This will run the tests in the _checks_ folder using the default connection as set in data_check.yml.

See the [documentation](https://andrjas.github.io/data_check) how to install data_check in different environments with additional database drivers and other usages of data_check.

## Project layout

data_check has a simple layout for projects: a single configuration file and a folder with the test files. You can also organize the test files in subfolders.

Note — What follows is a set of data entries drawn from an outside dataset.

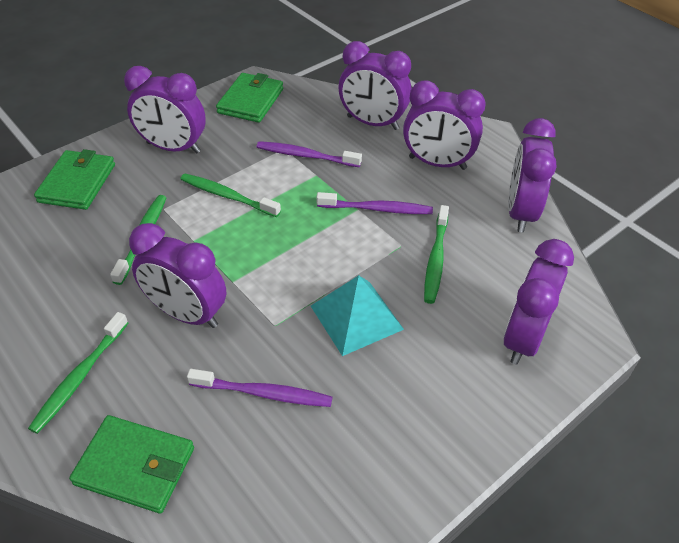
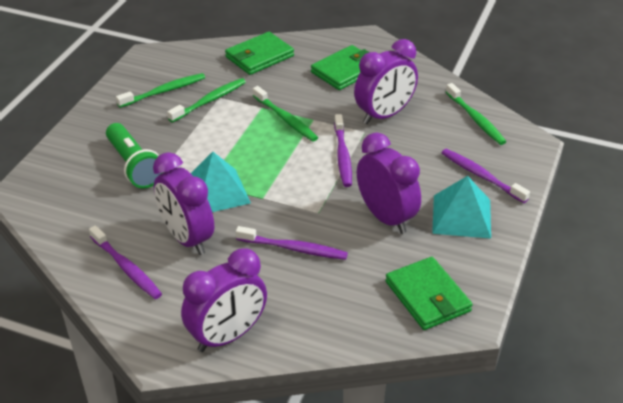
green flashlight: 0 -> 1
purple clock: 6 -> 4
purple toothbrush: 3 -> 4
turquoise pyramid: 1 -> 2

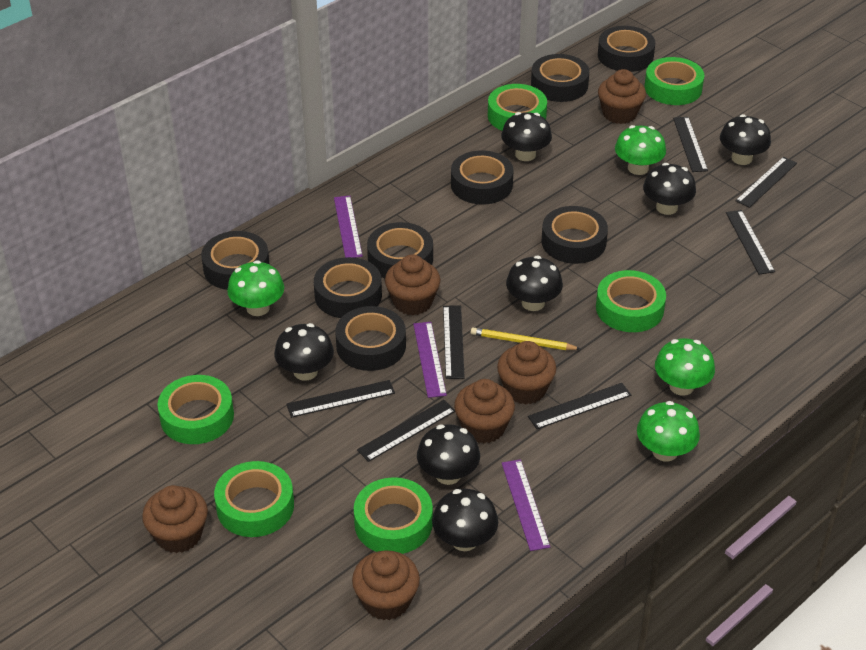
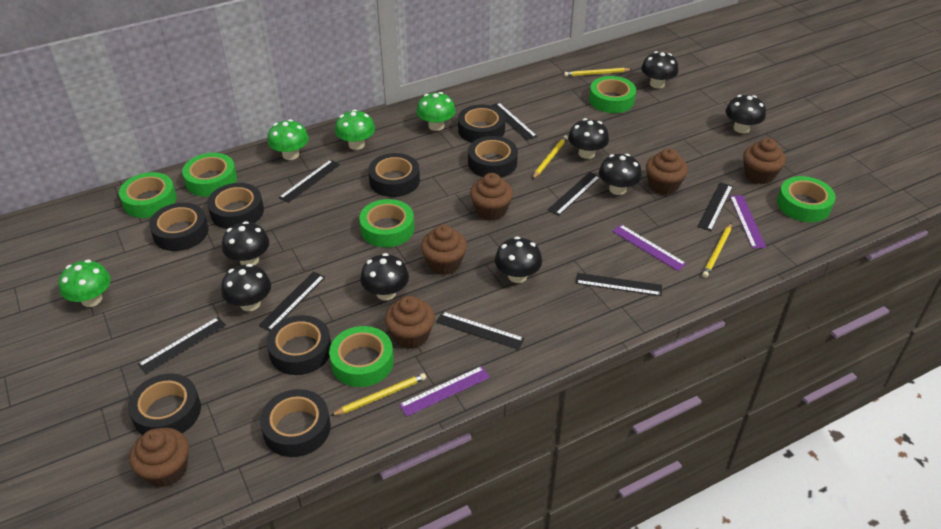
black mushroom: 7 -> 8
black ruler: 7 -> 8
yellow pencil: 1 -> 4

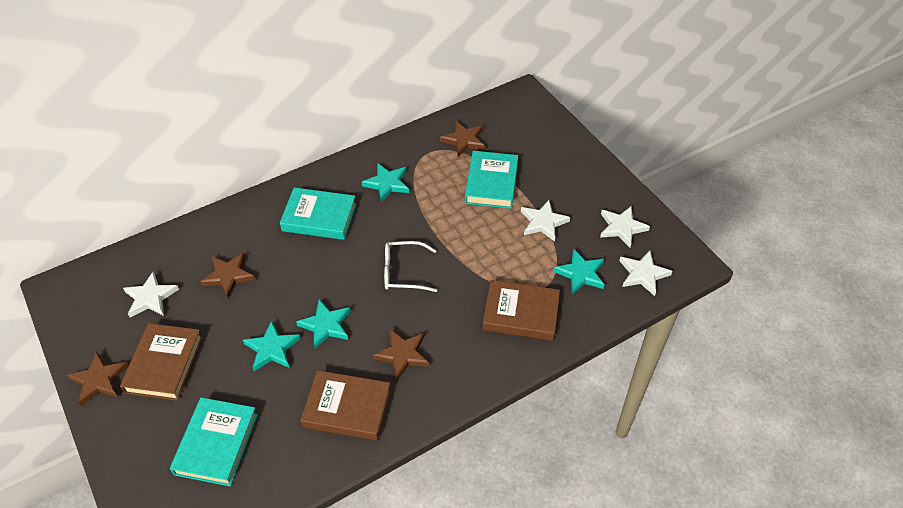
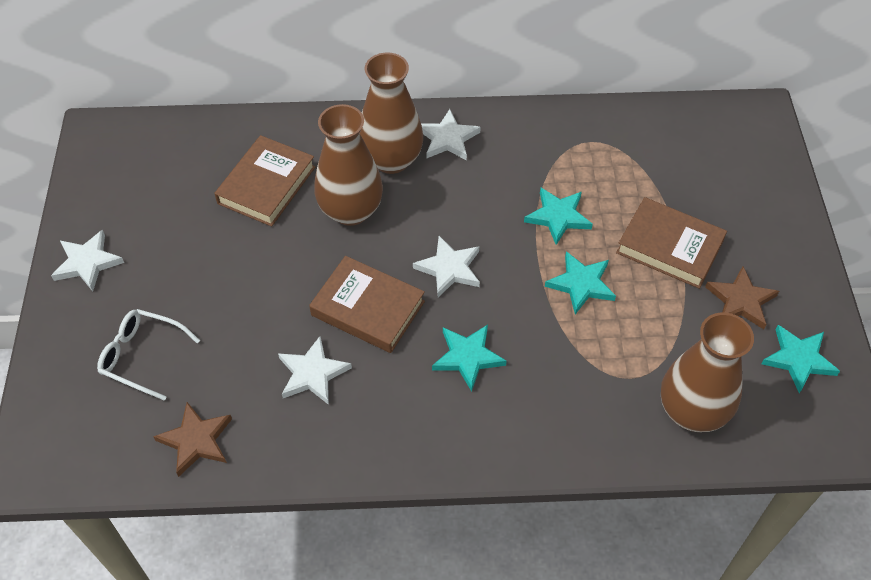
brown star: 4 -> 2
brown vase: 0 -> 3
turquoise book: 3 -> 0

    data_check.yml    # The configuration file
    checks/           # Default folder for data tests
        some_test.sql # SQL file with the query to run against the database
        some_test.csv # CSV file with the expected result
        subfolder/    # Tests can be nested in subfolders

## CSV checks

This is the default mode when running data_check. data_check expects a SQL file and a CSV file. The SQL file will be executed against the database and the result is compared with the CSV file. If they match, the test is passed, otherwise it fails.

## Pipelines

If data_check finds a file named _data\_check\_pipeline.yml_ in a folder, it will treat this folder as a pipeline check. Instead of running [CSV checks](#csv-checks) it will execute the steps in the YAML file.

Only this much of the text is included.